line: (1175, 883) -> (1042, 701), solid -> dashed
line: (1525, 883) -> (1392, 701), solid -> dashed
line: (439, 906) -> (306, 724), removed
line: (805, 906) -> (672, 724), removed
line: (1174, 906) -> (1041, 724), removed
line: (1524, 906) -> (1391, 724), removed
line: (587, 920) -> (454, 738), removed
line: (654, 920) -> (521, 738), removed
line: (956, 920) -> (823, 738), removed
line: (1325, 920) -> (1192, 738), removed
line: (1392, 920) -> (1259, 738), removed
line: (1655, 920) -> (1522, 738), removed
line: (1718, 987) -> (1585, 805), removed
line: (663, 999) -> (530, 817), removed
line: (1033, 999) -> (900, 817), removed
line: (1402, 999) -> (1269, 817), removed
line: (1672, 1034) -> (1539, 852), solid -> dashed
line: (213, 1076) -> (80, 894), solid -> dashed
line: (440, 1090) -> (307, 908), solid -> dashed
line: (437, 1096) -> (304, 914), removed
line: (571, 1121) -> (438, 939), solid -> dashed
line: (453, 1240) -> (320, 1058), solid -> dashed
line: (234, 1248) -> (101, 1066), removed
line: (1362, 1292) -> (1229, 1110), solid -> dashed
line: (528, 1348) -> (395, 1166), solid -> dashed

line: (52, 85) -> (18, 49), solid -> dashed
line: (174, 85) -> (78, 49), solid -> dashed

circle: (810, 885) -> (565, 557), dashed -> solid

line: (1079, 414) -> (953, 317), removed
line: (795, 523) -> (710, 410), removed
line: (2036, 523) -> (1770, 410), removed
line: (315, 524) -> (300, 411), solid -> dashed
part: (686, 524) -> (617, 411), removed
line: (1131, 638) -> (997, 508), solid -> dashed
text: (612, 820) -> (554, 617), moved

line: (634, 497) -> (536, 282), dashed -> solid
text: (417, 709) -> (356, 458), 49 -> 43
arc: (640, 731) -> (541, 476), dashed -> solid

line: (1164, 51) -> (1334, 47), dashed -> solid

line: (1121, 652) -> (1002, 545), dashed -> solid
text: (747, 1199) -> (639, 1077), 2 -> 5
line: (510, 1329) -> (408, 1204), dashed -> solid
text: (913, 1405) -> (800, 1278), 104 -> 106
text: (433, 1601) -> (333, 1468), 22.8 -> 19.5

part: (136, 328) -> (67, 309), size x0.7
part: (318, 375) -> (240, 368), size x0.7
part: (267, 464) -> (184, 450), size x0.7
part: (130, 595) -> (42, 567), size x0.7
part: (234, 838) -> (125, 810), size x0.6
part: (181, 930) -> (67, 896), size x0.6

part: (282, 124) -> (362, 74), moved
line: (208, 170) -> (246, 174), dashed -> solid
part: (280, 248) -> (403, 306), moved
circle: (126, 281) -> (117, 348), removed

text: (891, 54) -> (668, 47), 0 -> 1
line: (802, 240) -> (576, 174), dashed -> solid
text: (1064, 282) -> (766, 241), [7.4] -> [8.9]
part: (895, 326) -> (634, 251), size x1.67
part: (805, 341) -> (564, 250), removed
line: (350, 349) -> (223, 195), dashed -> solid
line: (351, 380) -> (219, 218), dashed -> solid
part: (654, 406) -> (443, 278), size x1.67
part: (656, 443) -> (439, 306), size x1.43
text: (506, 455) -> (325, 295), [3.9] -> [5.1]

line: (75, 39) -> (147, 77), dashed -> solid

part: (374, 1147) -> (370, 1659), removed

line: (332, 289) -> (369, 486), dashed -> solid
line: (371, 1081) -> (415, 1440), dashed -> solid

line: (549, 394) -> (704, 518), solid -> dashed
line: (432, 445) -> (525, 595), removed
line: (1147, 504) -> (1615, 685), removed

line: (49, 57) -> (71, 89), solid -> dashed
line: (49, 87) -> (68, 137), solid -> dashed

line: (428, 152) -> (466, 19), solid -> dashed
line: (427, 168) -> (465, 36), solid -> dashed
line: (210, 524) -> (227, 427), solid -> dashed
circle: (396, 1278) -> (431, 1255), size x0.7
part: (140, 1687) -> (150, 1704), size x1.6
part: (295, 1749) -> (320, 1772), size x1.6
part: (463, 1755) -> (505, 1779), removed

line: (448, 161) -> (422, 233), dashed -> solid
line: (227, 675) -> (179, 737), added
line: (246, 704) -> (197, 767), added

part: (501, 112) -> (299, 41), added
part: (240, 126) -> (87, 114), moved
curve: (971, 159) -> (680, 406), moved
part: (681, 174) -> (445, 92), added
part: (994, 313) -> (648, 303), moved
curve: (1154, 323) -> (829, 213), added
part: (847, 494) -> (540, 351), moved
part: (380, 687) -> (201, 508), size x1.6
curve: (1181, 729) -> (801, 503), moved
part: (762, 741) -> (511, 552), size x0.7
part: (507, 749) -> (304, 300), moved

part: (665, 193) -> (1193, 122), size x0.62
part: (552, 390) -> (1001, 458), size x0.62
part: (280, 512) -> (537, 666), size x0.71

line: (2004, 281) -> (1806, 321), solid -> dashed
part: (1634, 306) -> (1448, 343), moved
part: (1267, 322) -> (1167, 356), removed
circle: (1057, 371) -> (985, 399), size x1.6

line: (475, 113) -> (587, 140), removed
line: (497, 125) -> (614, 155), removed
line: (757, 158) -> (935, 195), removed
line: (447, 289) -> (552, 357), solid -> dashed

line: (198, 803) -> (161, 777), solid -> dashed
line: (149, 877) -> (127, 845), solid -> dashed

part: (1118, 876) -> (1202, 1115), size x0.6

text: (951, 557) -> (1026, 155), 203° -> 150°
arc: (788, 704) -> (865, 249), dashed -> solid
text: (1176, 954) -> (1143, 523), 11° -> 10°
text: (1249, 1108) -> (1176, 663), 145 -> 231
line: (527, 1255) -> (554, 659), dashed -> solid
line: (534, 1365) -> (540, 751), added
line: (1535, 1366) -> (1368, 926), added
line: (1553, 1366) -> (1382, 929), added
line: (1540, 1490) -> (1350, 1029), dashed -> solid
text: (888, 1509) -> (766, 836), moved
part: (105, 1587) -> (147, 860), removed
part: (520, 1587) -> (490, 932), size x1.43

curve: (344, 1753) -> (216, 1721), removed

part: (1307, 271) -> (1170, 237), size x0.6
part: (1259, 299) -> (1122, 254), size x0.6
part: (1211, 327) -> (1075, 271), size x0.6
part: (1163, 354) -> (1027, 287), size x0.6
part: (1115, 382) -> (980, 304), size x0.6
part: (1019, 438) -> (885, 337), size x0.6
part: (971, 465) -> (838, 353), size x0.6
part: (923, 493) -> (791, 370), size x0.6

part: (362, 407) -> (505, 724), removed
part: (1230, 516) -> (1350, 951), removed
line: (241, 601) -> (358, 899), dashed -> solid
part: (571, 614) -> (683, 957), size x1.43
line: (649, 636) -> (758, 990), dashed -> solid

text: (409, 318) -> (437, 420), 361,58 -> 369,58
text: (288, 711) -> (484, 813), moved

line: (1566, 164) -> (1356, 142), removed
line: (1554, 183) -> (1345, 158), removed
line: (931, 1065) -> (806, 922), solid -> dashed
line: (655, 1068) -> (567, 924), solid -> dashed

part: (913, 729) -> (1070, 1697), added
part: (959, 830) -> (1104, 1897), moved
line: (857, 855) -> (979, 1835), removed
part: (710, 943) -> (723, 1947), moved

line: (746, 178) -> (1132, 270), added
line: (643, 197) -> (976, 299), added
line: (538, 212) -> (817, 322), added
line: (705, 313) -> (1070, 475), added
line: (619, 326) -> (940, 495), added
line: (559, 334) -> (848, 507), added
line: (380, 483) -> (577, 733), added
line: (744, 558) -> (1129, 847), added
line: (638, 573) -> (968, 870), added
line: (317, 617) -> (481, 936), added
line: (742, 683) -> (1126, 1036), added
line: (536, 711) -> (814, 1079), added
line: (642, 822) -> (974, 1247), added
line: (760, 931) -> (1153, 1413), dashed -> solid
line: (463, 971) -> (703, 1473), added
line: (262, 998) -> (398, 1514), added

**WHAT THE EXERCISE ASKS:** Only the lines above from the one with "line: (1524, 906) -> (1391, 724), removed" through the one with "part: (895, 326) -> (634, 251), size x1.67" should be duplicated, character for character.

**SOLUTION TO THIS TASK:**
line: (1524, 906) -> (1391, 724), removed
line: (587, 920) -> (454, 738), removed
line: (654, 920) -> (521, 738), removed
line: (956, 920) -> (823, 738), removed
line: (1325, 920) -> (1192, 738), removed
line: (1392, 920) -> (1259, 738), removed
line: (1655, 920) -> (1522, 738), removed
line: (1718, 987) -> (1585, 805), removed
line: (663, 999) -> (530, 817), removed
line: (1033, 999) -> (900, 817), removed
line: (1402, 999) -> (1269, 817), removed
line: (1672, 1034) -> (1539, 852), solid -> dashed
line: (213, 1076) -> (80, 894), solid -> dashed
line: (440, 1090) -> (307, 908), solid -> dashed
line: (437, 1096) -> (304, 914), removed
line: (571, 1121) -> (438, 939), solid -> dashed
line: (453, 1240) -> (320, 1058), solid -> dashed
line: (234, 1248) -> (101, 1066), removed
line: (1362, 1292) -> (1229, 1110), solid -> dashed
line: (528, 1348) -> (395, 1166), solid -> dashed

line: (52, 85) -> (18, 49), solid -> dashed
line: (174, 85) -> (78, 49), solid -> dashed

circle: (810, 885) -> (565, 557), dashed -> solid

line: (1079, 414) -> (953, 317), removed
line: (795, 523) -> (710, 410), removed
line: (2036, 523) -> (1770, 410), removed
line: (315, 524) -> (300, 411), solid -> dashed
part: (686, 524) -> (617, 411), removed
line: (1131, 638) -> (997, 508), solid -> dashed
text: (612, 820) -> (554, 617), moved

line: (634, 497) -> (536, 282), dashed -> solid
text: (417, 709) -> (356, 458), 49 -> 43
arc: (640, 731) -> (541, 476), dashed -> solid

line: (1164, 51) -> (1334, 47), dashed -> solid

line: (1121, 652) -> (1002, 545), dashed -> solid
text: (747, 1199) -> (639, 1077), 2 -> 5
line: (510, 1329) -> (408, 1204), dashed -> solid
text: (913, 1405) -> (800, 1278), 104 -> 106
text: (433, 1601) -> (333, 1468), 22.8 -> 19.5

part: (136, 328) -> (67, 309), size x0.7
part: (318, 375) -> (240, 368), size x0.7
part: (267, 464) -> (184, 450), size x0.7
part: (130, 595) -> (42, 567), size x0.7
part: (234, 838) -> (125, 810), size x0.6
part: (181, 930) -> (67, 896), size x0.6

part: (282, 124) -> (362, 74), moved
line: (208, 170) -> (246, 174), dashed -> solid
part: (280, 248) -> (403, 306), moved
circle: (126, 281) -> (117, 348), removed

text: (891, 54) -> (668, 47), 0 -> 1
line: (802, 240) -> (576, 174), dashed -> solid
text: (1064, 282) -> (766, 241), [7.4] -> [8.9]
part: (895, 326) -> (634, 251), size x1.67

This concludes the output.